491 Background: Chemoradiotherapy (cRT) with 5FU and Mitomycin C (5FU/MMC) is an accepted standard of care for muscle invasive bladder cancer. Cetuximab is an approved radio-sensitiser in head and neck cancer and EGFR is over-expressed in bladder cancer. We report a phase 1/2 trial of the addition of cetuximab to standard cRT. Methods: Phase 1/2 single-arm, multicentre, open-label study conducted in 5 UK centres. Treatment: RT: 64 Gy/32 fractions, 5FU 2.5g/m2 over days 1-5 & 22-26, MMC 12g/m2 day 1, cetuximab 400mg/m2 day -8, 200mg/m2 day 1 and weekly x7. Main inclusion criteria: T2-4aN0M0 urothelial cancer, PS 0-1; prior neoadjuvant therapy permitted.
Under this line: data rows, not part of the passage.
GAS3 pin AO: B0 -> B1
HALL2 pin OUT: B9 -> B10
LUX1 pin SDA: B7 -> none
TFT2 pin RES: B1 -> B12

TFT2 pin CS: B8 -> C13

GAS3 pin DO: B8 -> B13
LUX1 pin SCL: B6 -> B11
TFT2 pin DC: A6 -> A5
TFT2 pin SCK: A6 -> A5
Endpoints: Phase 1; feasibility and safety of cRT with cetuximab + 5FU/MMC in combination. Phase 2; local control (LC) at 3 months. Secondary outcomes: invasive loco-regional progression free survival (LPFS), noninvasive LPFS, metastasis free survival (MFS), overall survival (OS) & patient reported outcomes (PROMs). Sample size; phase 1 between 6 and 18, phase 2 up to 45 including those recruited in phase 1. Results: Between Sept 2012 and Oct 2016, 33 patients were recruited; 7 in phase 1 26 in phase 2. Median age 70.1 (IQR 65.4-80.2) yrs, 60.6% WHO Performance Status 0; 81.8% male, 26/33 neoAd chemotherapy. 3 patients ineligible post registration. 30 evaluable pts started RT, 1 patient didn’t complete RT due to serious adverse event (interstitial pneumonitis), 3 with delays. Phase 1, 6/7 pts completed Cetux therapy, 1 omitted 1 dose for grade 3 rash. LC was 77% (95% CI 58, 90). Overall median dose intensities Cetux 100%, MMC 99% 5FU 99.8%. 8 pts developed recurrence; 2 MIBC. The 6 & 12 month muscle-invasive LPFS was 93 &; non-invasive LPFS 97% & 85%, MFS 90% & 90%, OS 97% & 87%. PROMs showed a transient dip at 1 mo, back to baseline at 3 mo. Conclusions: Phase 1 data demonstrate it’s feasible and safe to add cetuximab to cRT with 5FU/MMC with high delivered dose intensities. Although recruitment failed to reach the pre-specified target for phase 2 exploratory analysis indicate the 3 month bladder control rates and recurrence rates are above those reported in BC2001 with good PROMs provides evidence to consider further evaluation of cetuximab. Clinical trial information: 80733590.